Los ciudadanos opulentos tenían en sus casas cómodas termas en las que practicaban abluciones diarias y la plebe se lavaba en las termas públicas que eran lo bastante numerosas para albergar a todos los que quisieran usarlas.

¿Qué pasó después? Vino la caída del Imperio Romano y la hegemonía cristiana. Y acaeció que el cristianismo salvo las almas de los hombres pero perdió sus cuerpos. Todas las prácticas de higiene fueron condenadas como vitandas y pecaminosas y Europa quedó convertida en una inmensa cloaca.

No es difícil imaginar con absoluta certidumbre que la sola proximidad de un hombre medieval en nuestros días sería capaz de producirle un paro cardiaco al campeón mundial de todos los pesos. La concepción higiénica y progresista del alcantarillado desapareció en la Edad Media y entonces toda Europa adoptó el abominable sistema de almacenar los detritus orgánicos en grandes toneles.

Por lo general, se destinaba uno para los líquidos y otro para el popó. Una vez que estaban repletos, eran vaciados a las calles por las ventanas. Cuando la catarata era sólida, el que la arrojaba emitía el grito ritual de “Van aguas mayores” para advertir a los transeúntes, quienes, horrorizados, se apartaban hacia el lado opuesto de la calle para ponerse a salvo. Cuando la cascada era de zumo renal, el encargado de vaciar el barril gritaba: “Van aguas menores”.

Es curioso que, muchos siglos después, se conserven aún las dos locuciones. En efecto, “Hacer aguas mayores o menores” es en la actualidad un delicado eufemismo para designar las dos más abyectas aberraciones del ser humano en su paso por la vida.

Pero volviendo a los tiempos medievales, debo confesar que, trasegando por las callejas laberínticas y muy estrechas de Cáceres y de Toledo, me reí sólo de la pura satisfacción de saber con certeza que bien podía adelantar sin tregua estas gratas incursiones hacia la Edad Media con la total seguridad de no recibir sobre mis hombros y cabeza un repentino aguacero urinario o fecal.

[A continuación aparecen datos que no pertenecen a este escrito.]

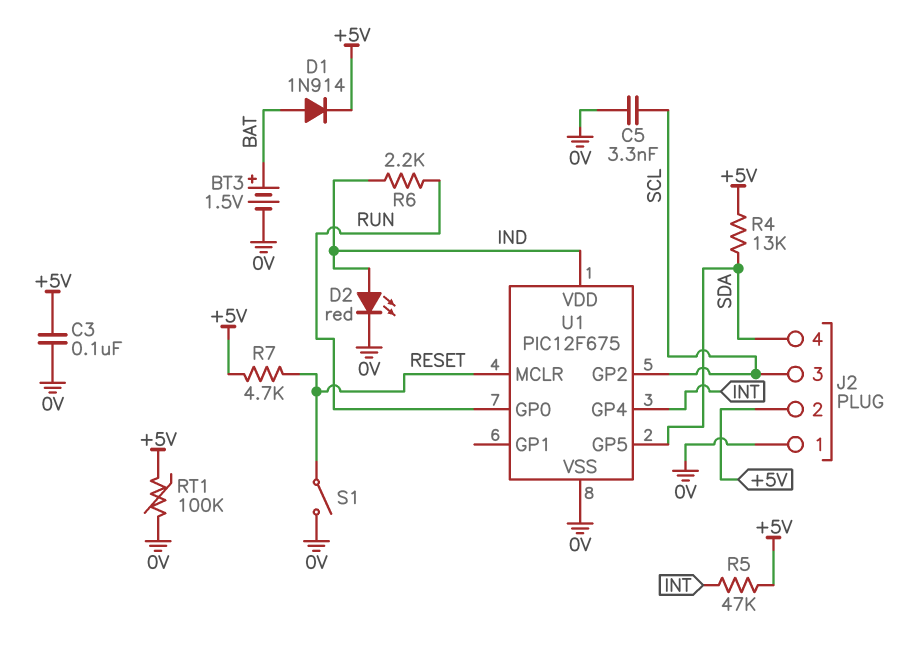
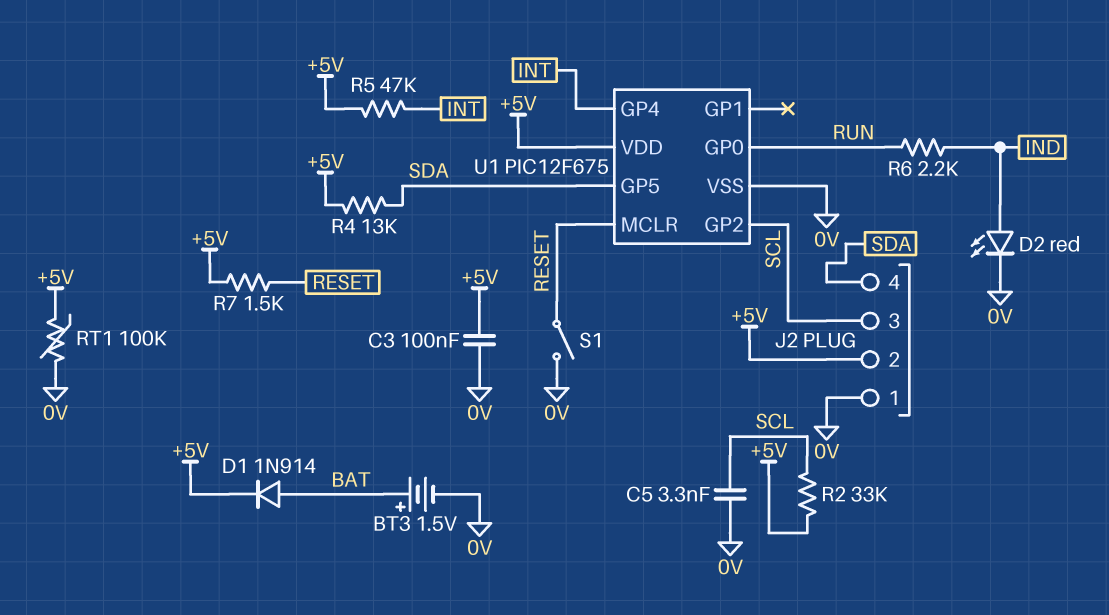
R2: none -> 33k (+5V, SCL)
R7: 4.7k (+5V, RESET) -> 1.5k (+5V, RESET)
U1 pin VDD: IND -> +5V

En la actualidad son motivo de espanto las crónicas que leemos sobre las mortíferas pestes que azotaron a Europa desde la Edad Media hasta hace apenas dos centurias. Las gentes de la época, medrosas y llenas de supercherías, las atribuían a temibles estallidos de cólera divina por los pecados e impiedades de los hombres, cuando la escueta verdad era que el flagelo no les llegaba desde los remotos cielos sino desde mucho más abajo, vale decir, desde las ventanas que a diario vertían sobre las calles su
rutinaria dosis de inmundicias.

No debemos terminar este pasaje sin anotar que no todos los encargados de desocupar los hediondos recipientes por las ventanas cumplían con la fórmula cortés del consabido grito, sino que lanzaban su contenido sin previo aviso dejando a las víctimas en el más deplorable estado que pueda imaginarse.

Otras veces, como pude comprobarlo en las bellísimas ciudades ya citadas, las calles eran tan estrechas que ponían a los caminantes a merced de los mefíticos aludes, aunque
oportunamente los hubiera precedido la piadosa advertencia.

En “El cuento del Grial”, de Chrétien de Troyes, hay un episodio en que cierto enamorado mancebo se despide de una doncella a quien ama, y a manera de homenaje le dice estas palabras: “Ahora me iré satisfecho y mejor beso dáis que ninguna camarera que haya en toda la casa de mi madre, porque no tenéis la boca amarga”.

Yo estoy seguro de que la doncella de esta historia debía tener una halitosis insufrible, sólo que a su rendido galán le parecía fragante al compararla con la de las camareras, que debía ser muchas veces peor.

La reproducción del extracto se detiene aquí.